I ran into an interesting problem at work. I'm given a string (it's all in C), that contains a number (for example "12345"), which may be arbitrarily long. I must emit a string which is the same number in binary ("11000000111001" for my example).

At first it seems trivial - turning a number into a binary is a simple trick. But quickly the constraint that the number may be arbitrarily long blocks the trivial method. After all, we can't represent the number numerically in any type available in C (int, long, long long, all won't do, the number may be thousands of digits long).

There are BigInt libraries around, which allow taking care of huge numbers, but I feel that linking such a library to my project just for the sake of my seemingly simple task is an overkill.

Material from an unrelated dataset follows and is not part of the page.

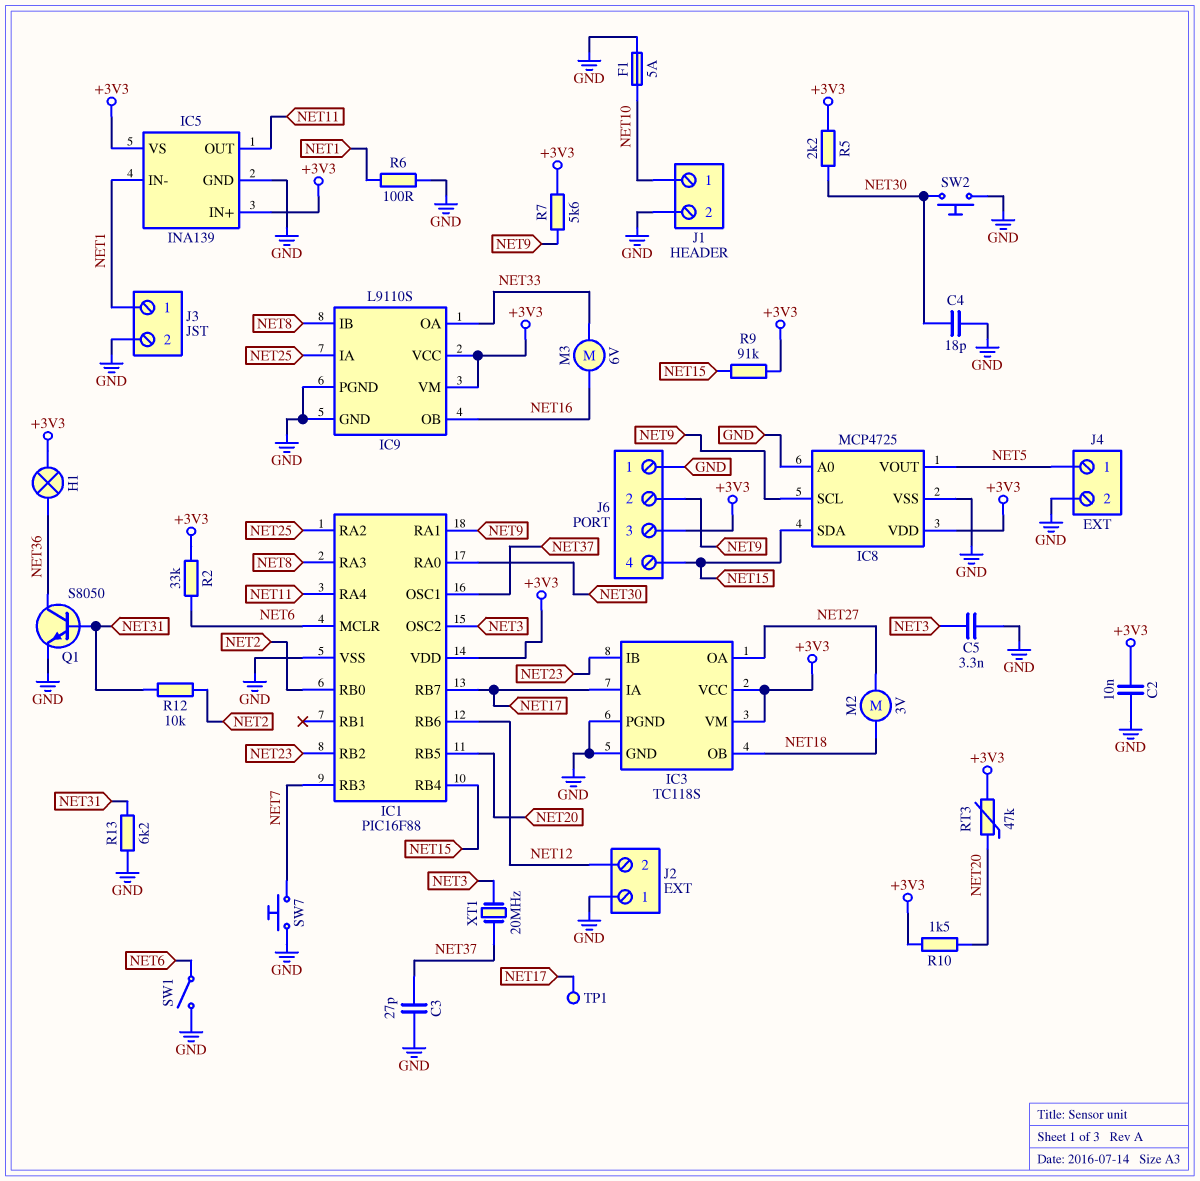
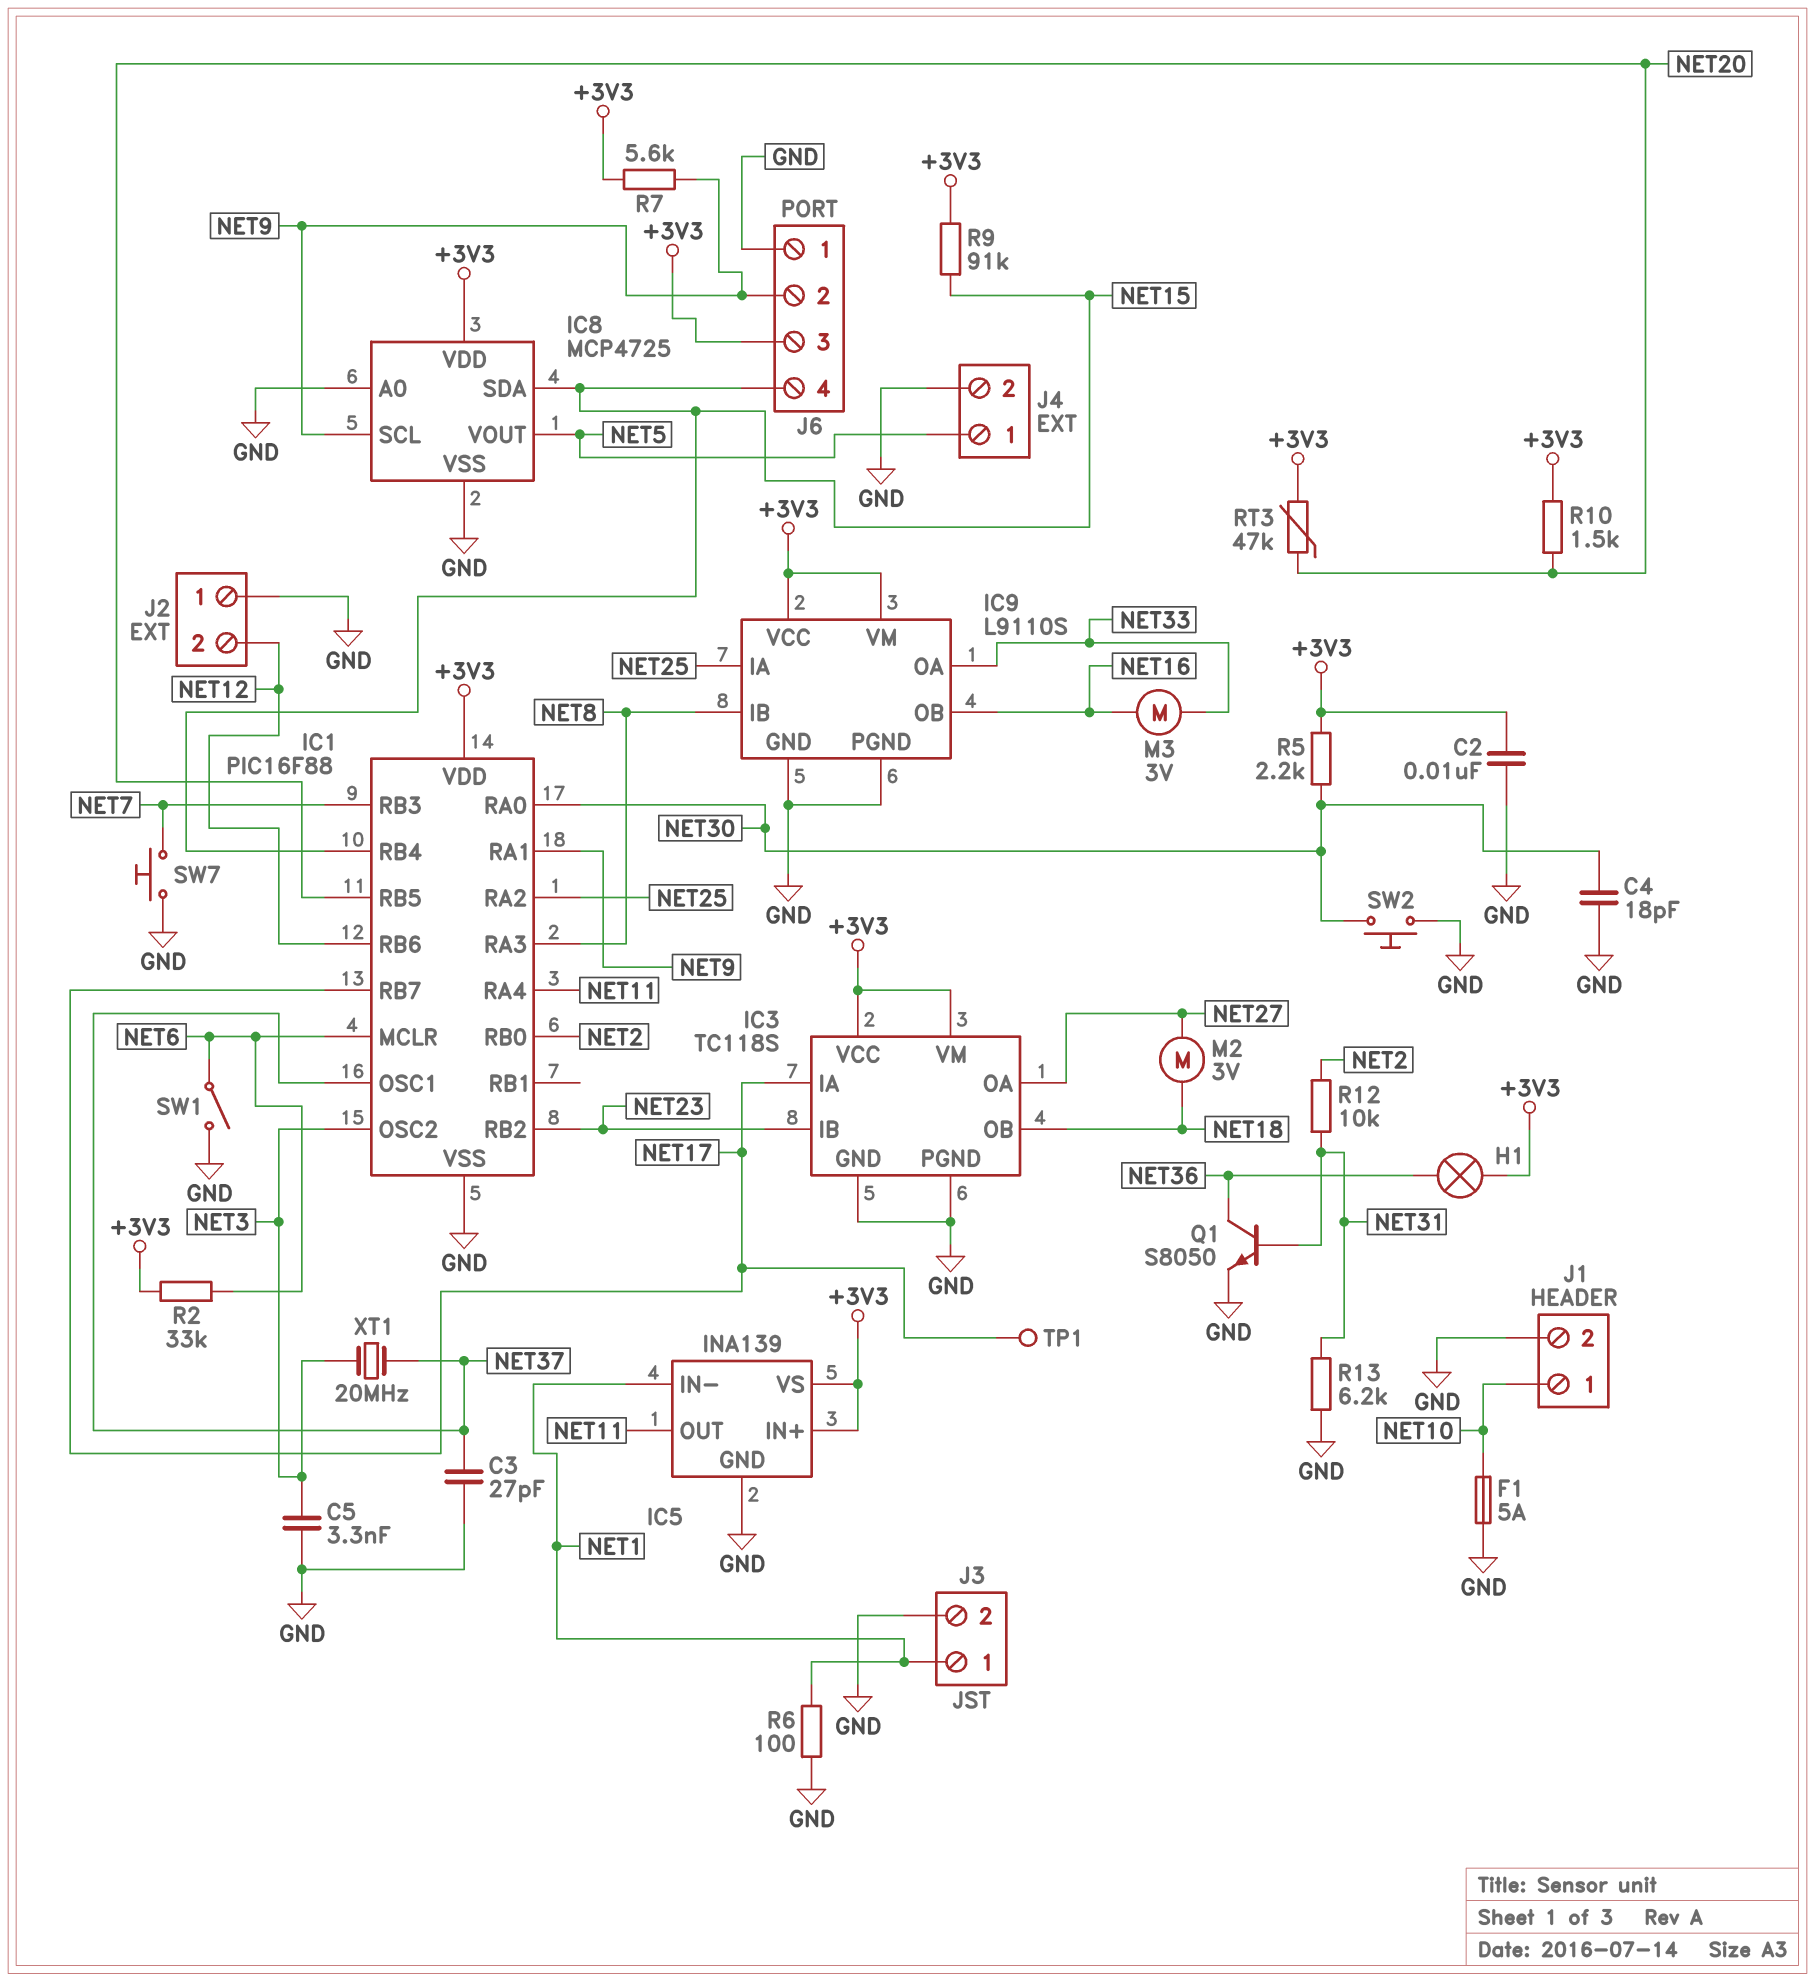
M3: motor 6V (NET16, NET33) -> motor 3V (NET16, NET33)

I was looking for as simple a solution as possible.

The solution

I got a hint from the "C Unleashed" book. There, they develop a BigInt library, and somewhere a comment notices that a long division by a single digit number is simple... Hmm - it got me thinking, well this is indeed simple. Consider the following paper and pen method:

You must divide a long number by a single digit number (say 2). You start from the left of the long number and go digit-by-digit. Write the division (integral part, e.g. 5/2 = 2), and if there's a carry (e.g. in 5/2 the carry is 1), add 10 to the next digit and go on. This way, we will eventually get the result. Here's an example:

I want to divide 12345 by 2. 1/2 = 0, carry = 1. So I write down "0" and go on to the next digit of 12345. It's 2, but there's a carry so make it 12. 12/2 = 6, no carry. Write down "6" (so far "06"), and go on. 3/2 = 1, carry 1. OK, write down "1". Go on = 14/2 = 7, no carry. Write down "7". 5/2 = 2, carry 1. Write down "2". All in all, we got "06172", and indeed 12345 / 2 = 6172 (with carry 1). The method works !

And now, when we have a way to divide the number by 2, we can employ the basic method of finding a binary representation:

Get N % 2, it's the LSB (luckily, mod 2 is trivial on numbers of any size, it depends only on the least significant digit - whether it's even or odd). Then N = N / 2, and repeat while N != 0. This will eventually give us the binary representation of N.

The implementation

As I mentioned earlier, this must be implemented in C. I haven't done hard-core C pointer hacking, so this seemed like a lot of fun. First, here is the long division function:

/* Note: in and out may be the same string,
   it will still work OK
*/
void longdiv2(const char* in, char* out)
{
    int carry = 0;

    while (*in)
    {
        int numerator = *in++ - '0';
        numerator += carry;

        carry = (numerator % 2) == 0 ? 0 : 10;
        *out++ = '0' + (numerator / 2);
    }

    *out = '\0';
}